Country music radio station in Norway, Maine

WOXO-FM (92.7 FM, "WOXO Country 92.7 & 100.7") is a radio station licensed to serve Norway, Maine, United States. Established in 1970 as WNWY-FM, the station is owned by Bennett Radio Group. WOXO-FM broadcasts a country music format, and simulcasts on Mexico sister station WIGY-FM 100.7.

==History==
WOXO-FM signed on December 12, 1970, as WNWY-FM under the ownership of Oxford Hills Radio Communications. The station originally operated on 105.5 FM with a middle of the road format. By 1974, WNWY had moved to 92.7 FM, a change made to accommodate the move of Skowhegan station WTOS-FM from 107.1 to 105.1, and was programming contemporary music, country music, pop, and gold.

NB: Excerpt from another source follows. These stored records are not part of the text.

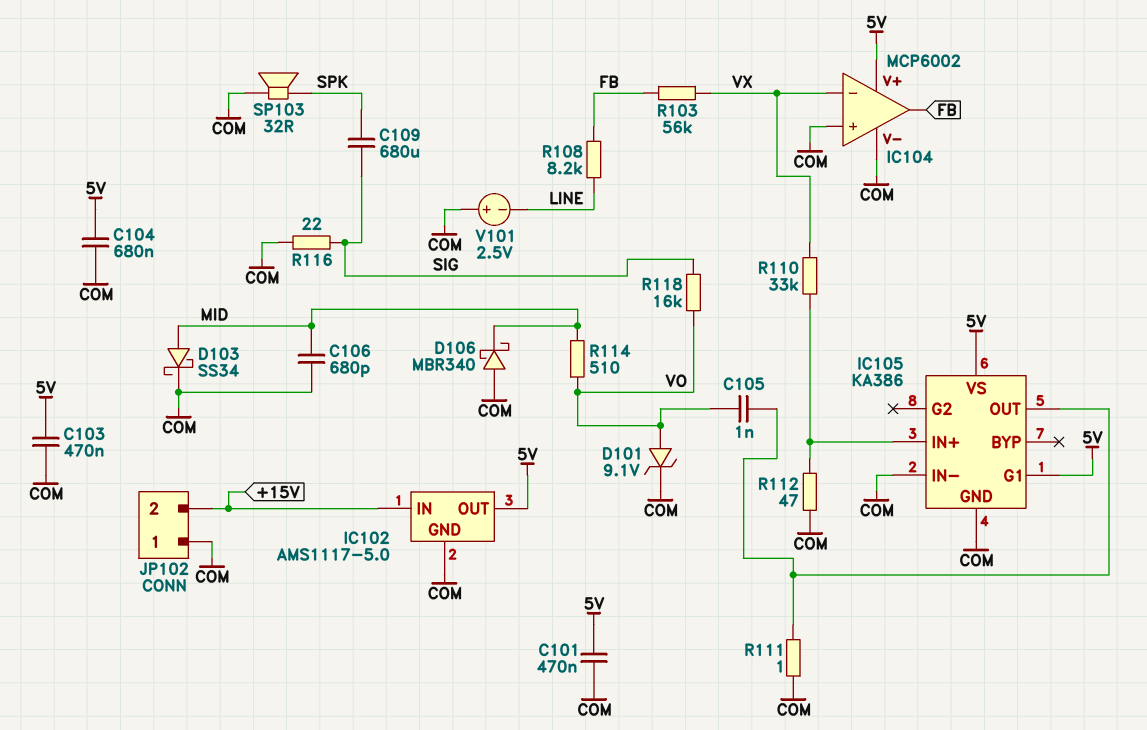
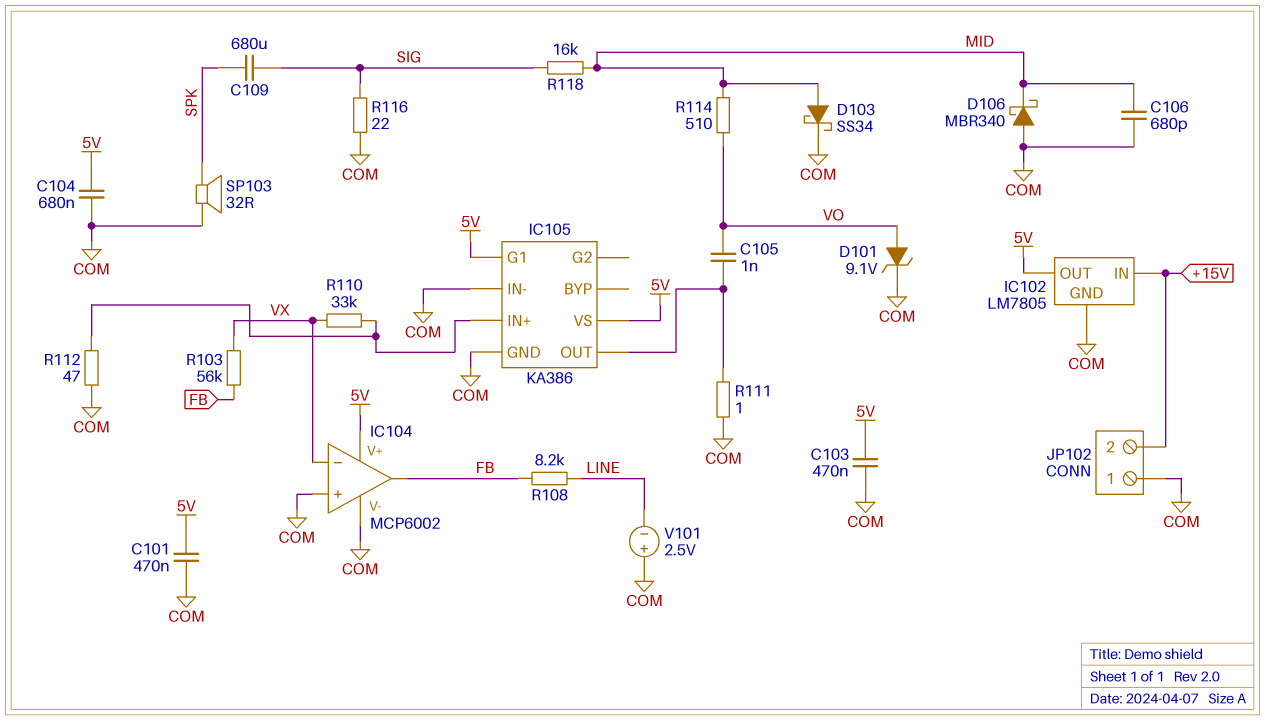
IC102: AMS1117-5.0 -> LM7805
R118: 16k (SIG, VO) -> 16k (MID, SIG)

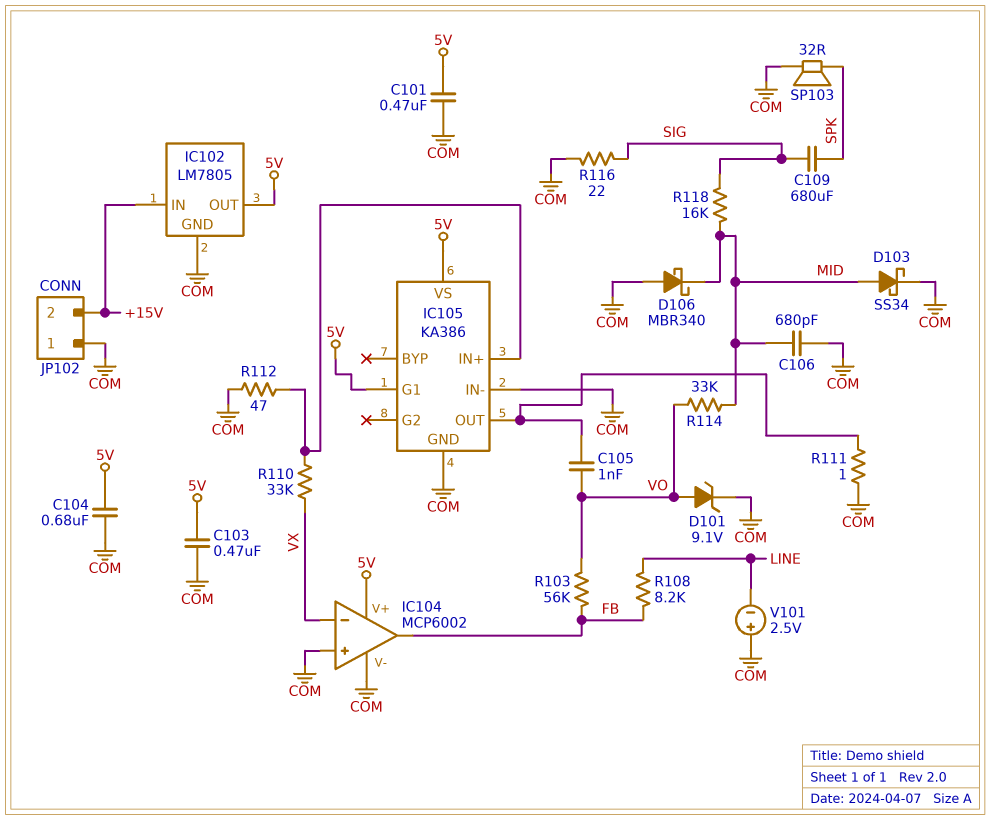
R103: 56k (FB, VX) -> 56k (FB, VO)
R114: 510 (MID, VO) -> 33k (MID, VO)

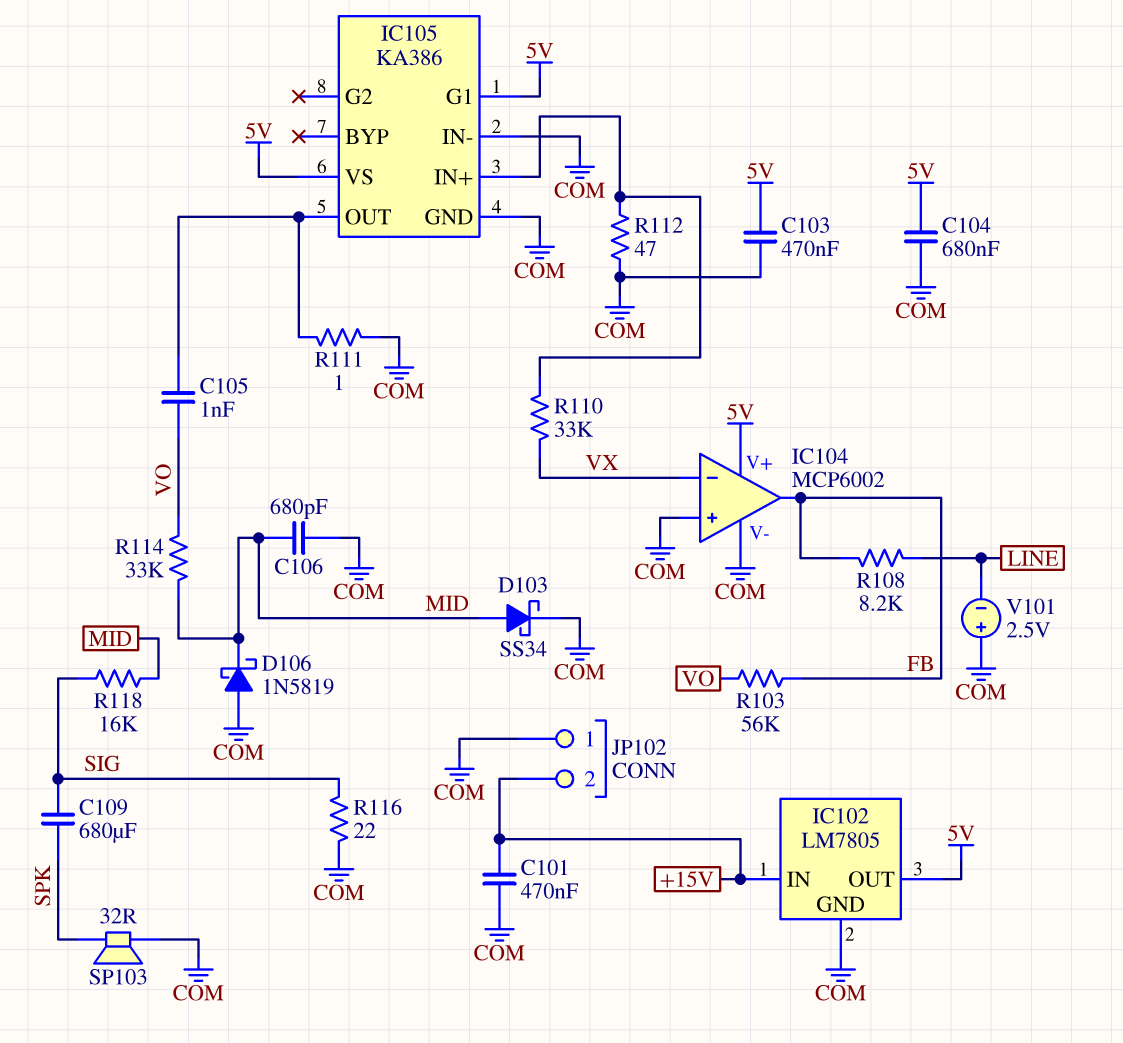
C101: 470nF (5V, COM) -> 470nF (+15V, COM)
D101: zener 9.1V (A VO, K COM) -> none
D106: schottky MBR340 (A COM, K MID) -> schottky 1N5819 (A COM, K MID)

Richard Gleason, the general manager of WSKW and WTOS in Skowhegan, bought WNWY-FM for $120,000 in 1975; the following year, the call letters were changed to WOXO to reflect the station's service to Oxford County and the Oxford Hills. By 1978, WOXO's top 40 format was 80-percent simulcast with WXIV (1450 AM) in South Paris, which Gleason acquired in 1976. In 1981, WOXO dropped the top 40 format in favor of country music after Gleason conducted a survey that found that a country-formatted station would be highly rated. WOXO-FM's country format was simulcast on 1450 AM, which had taken on the WOXO call letters, until the early 1980s, when the AM station shifted to religious programming; in 1986, that station changed its call letters to WKTQ. In 1990, Gleason bought WTBM (100.7 FM) in Mexico; that station then became a simulcast of WOXO-FM.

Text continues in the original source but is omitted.